According to a report completed by The Hemp Business Journal, the market for CBD and CBD-containing products could reach a sales value of $2.1 billion by 2020 in the United States alone, about a quarter of which is expected to come from hemp. Canadian imports could be a big part of U.S. sales if the regulatory environment was more conducive to exports, said Crawford.
Proponents of CBD tout it as a cure for everything from diabetes and acne, to fibromyalgia, schizophrenia and mad cow disease, but research into the isolate is in its infancy, with most scientific inquiries focused on its effect on seizures.
But health claims can be made with cannabis products and Health Canada has already approved products containing cannabinoids. These products are classified as “therapeutic” under the Food and Drugs Act and are reviewed for safety, quality and efficacy, said a Health Canada spokesperson.

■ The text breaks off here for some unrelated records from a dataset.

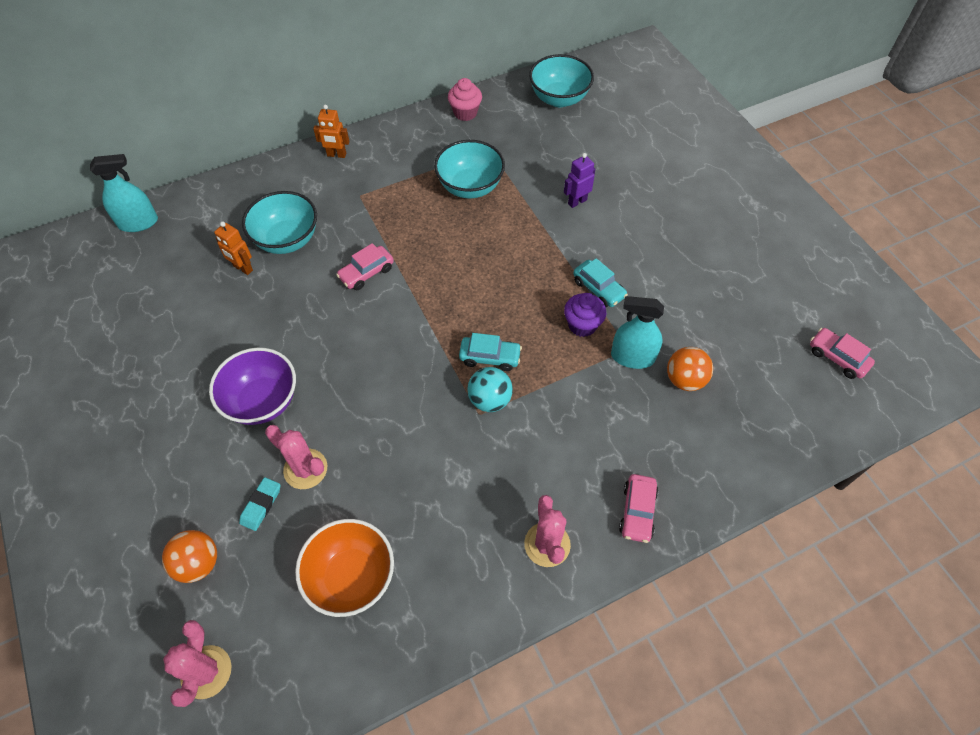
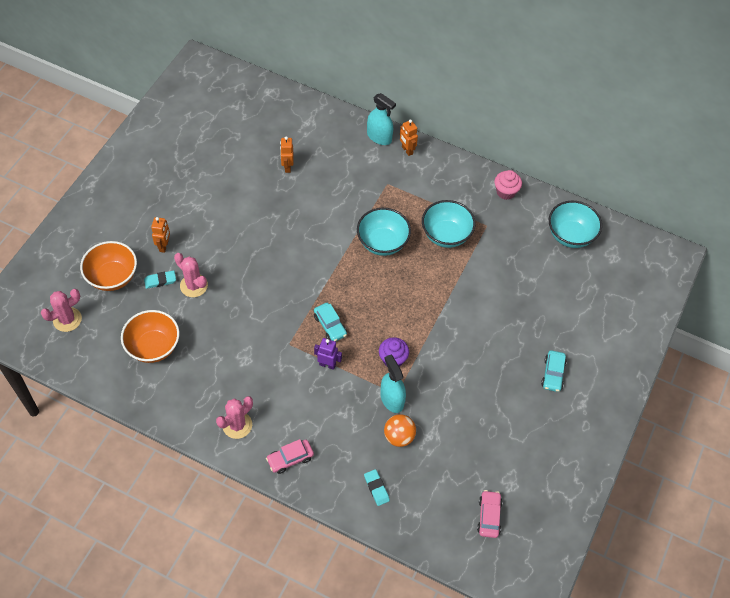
camera: 50 degrees right, 0 degrees up
(138, 223) = (274, 97): turquoise spray bottle -> turquoise spray bottle (379, 137)
(198, 563) = (113, 277): orange ball -> orange bowl
(215, 468) = (164, 246): none -> orange robot
(262, 401) = (215, 238): purple bowl -> none
(287, 240) = (324, 172): turquoise bowl -> turquoise bowl (382, 243)
(305, 469) = (194, 285): pink cactus -> pink cactus turned 45 degrees counterclockwise
(366, 273) = (335, 227): pink car -> none
(490, 400) = (302, 343): turquoise ball -> none
(577, 201) = (487, 300): purple robot -> purple robot (327, 364)
(598, 289) = (427, 352): turquoise car -> turquoise car (553, 374)
(737, 443) = (376, 488): none -> turquoise eraser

“Health Canada is aware that the hemp sector has proposed regulatory reforms that would permit hemp producers to use the whole hemp plant, including the leaves and flowers that producers are currently required to destroy under the existing framework,” the spokesperson continued. “Health Canada will be considering these and other stakeholder views as it prepares new regulations under the proposed Cannabis Act.”
Some interim changes to the oversight of industrial hemp have already been made. In 2016 an exemption was issued under the Controlled Drugs and Substances Act to better align industrial hemp regulations with its “demonstrated low public health and safety risk.” One example of this was the elimination of THC testing for most crops and the extended validity of licences, allowing the sale and purchasing of products grown in the previous year.
Crawford believes that if Canada moves forward prudently, hemp could open the door to countless products and opportunities, positioning Canadian producers at the forefront of a growth sector.
“There’s a financial benefit to farmers and there’s the financial potential of a value-added industry being developed in Canada,” he said. “It’s challenging to grow, but we’re developing varieties that are easier to harvest and more suited to their agricultural applications.”
But with so many hurdles still ahead, Watson said hemp needs help to break into the mainstream and out of its regulatory confines. “It needs all the lobbying it can get, people need to know about the benefits and why we can’t just harvest those parts of the plant,” the plant breeder said.
Dauphin-area hemp producers plan to introduce a resolution to lobby the federal government at the next Keystone Agricultural Producers meeting and the organization’s president Dan Mazier confirms the matter “is on their radar.”
But regardless of regulatory hurdles hemp production in the province continues to be on the upswing.
“There was a bit of a setback in 2016… acres were down a little, but it is a growing crop,” Fisher said. “Like any other new crop it’s got hiccups, ups and downs, but it is growing.”